“Russia covers the world with a network of nuclear power plants. The Kremlin considers it a pillar of its global power for decades,” says Pavel Lokshin, the journalist for the German newspaper Die Welt.
Paks NPP near Budapest produces half of the electricity in Hungary. Four power units were built by the USSR in the 1970s. Five years ago, Moscow and Budapest signed an agreement on the construction of two new 1200 MW power units of the WWER type NPP-2006.
The ice age in diplomatic relations between Moscow and Brussels in connection with the annexation of Crimea and the war in eastern Ukraine has not changed anything in nuclear cooperation with Hungary. This is precisely what the Kremlin is interested in: using relatively inexpensive exports of nuclear technology to tie other countries to itself so that bilateral relations could withstand strong pressure from outside.
No other technology is better suited to this than nuclear energy. The service life of a modern nuclear power plant is at least 60 years. If you add to it the extension of the service life, as well as the processing and intermediate storage of nuclear waste, you get a whole century.
Hanhikivi Nuclear Power Plant, which “Rosatom” (Rosatom State Nuclear Energy Corporation, is a Russian state corporation headquartered in Moscow that specializes in nuclear energy. Established in 2007, the organization comprises more than 360 enterprises, including scientific research organizations, the nuclear weapons complex, and the world’s only nuclear icebreaker fleet) is building in northern Finland, will start generating electricity in the late 2020s, as well as Paks-2. While demand for Russian gas in Europe has long dried up, Russian reactors are likely to still operate in Hungary and Finland and leave an imprint on these countries’ policies regarding Russia.
Moscow has long dominated the global nuclear power market – Rosatom’s portfolio currently has 36 nuclear power units in 12 countries, and the total value of orders is $ 133 billion.
The state concern is not familiar with political remorse: wherever Western concerns do not dare to enter, Russians participate. For example, in Iran, Rosatom took over the nuclear power plant project frozen several decades ago, which Siemens and AEG abandoned after the Islamic Revolution. Along with countries such as India and China, “Rosatom” primarily focuses on newcomers to nuclear energy, that is, countries that previously did not have their own nuclear industry or nuclear power plants.
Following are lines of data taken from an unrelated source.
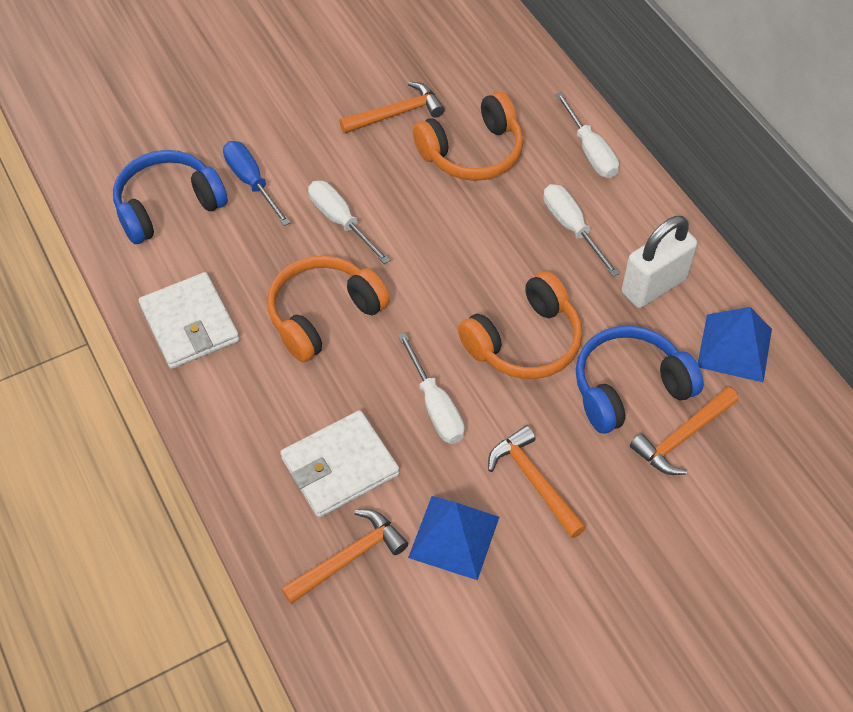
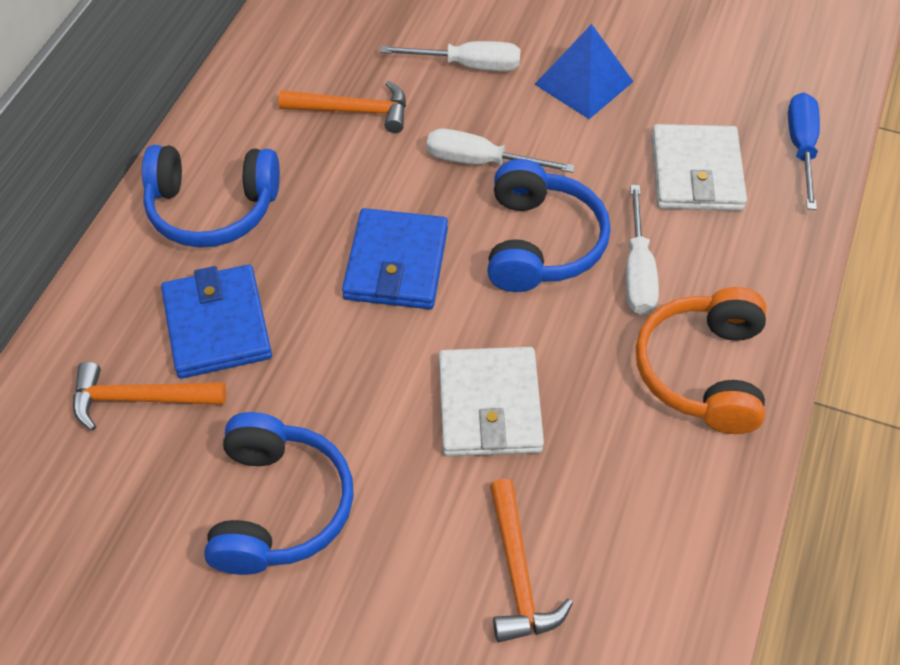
blue headphones: 2 -> 3
blue pyramid: 2 -> 1
blue wallet: 0 -> 2
orange hammer: 4 -> 3
orange headphones: 3 -> 1
white padlock: 1 -> 0
white screwdriver: 4 -> 3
NPPs can be the key to other high-tech deals. In Russia, of course, this is weapons. So, Ankara bought the S-400 anti-aircraft missile system from Russia for $ 2.5 billion, which was a strategic gain for the Kremlin and damage to NATO, which could not be compensated for with money. Also, Egypt, the traditional US ally and Rosatom client, is today one of the largest buyers of Russian weapons.
Russia wants to expand in Africa. “Nigeria is the most likely candidate for the next Rosatom nuclear power plant. After all, Africa’s largest economy is interesting for Moscow with its oil reserves,” writes Die Welt.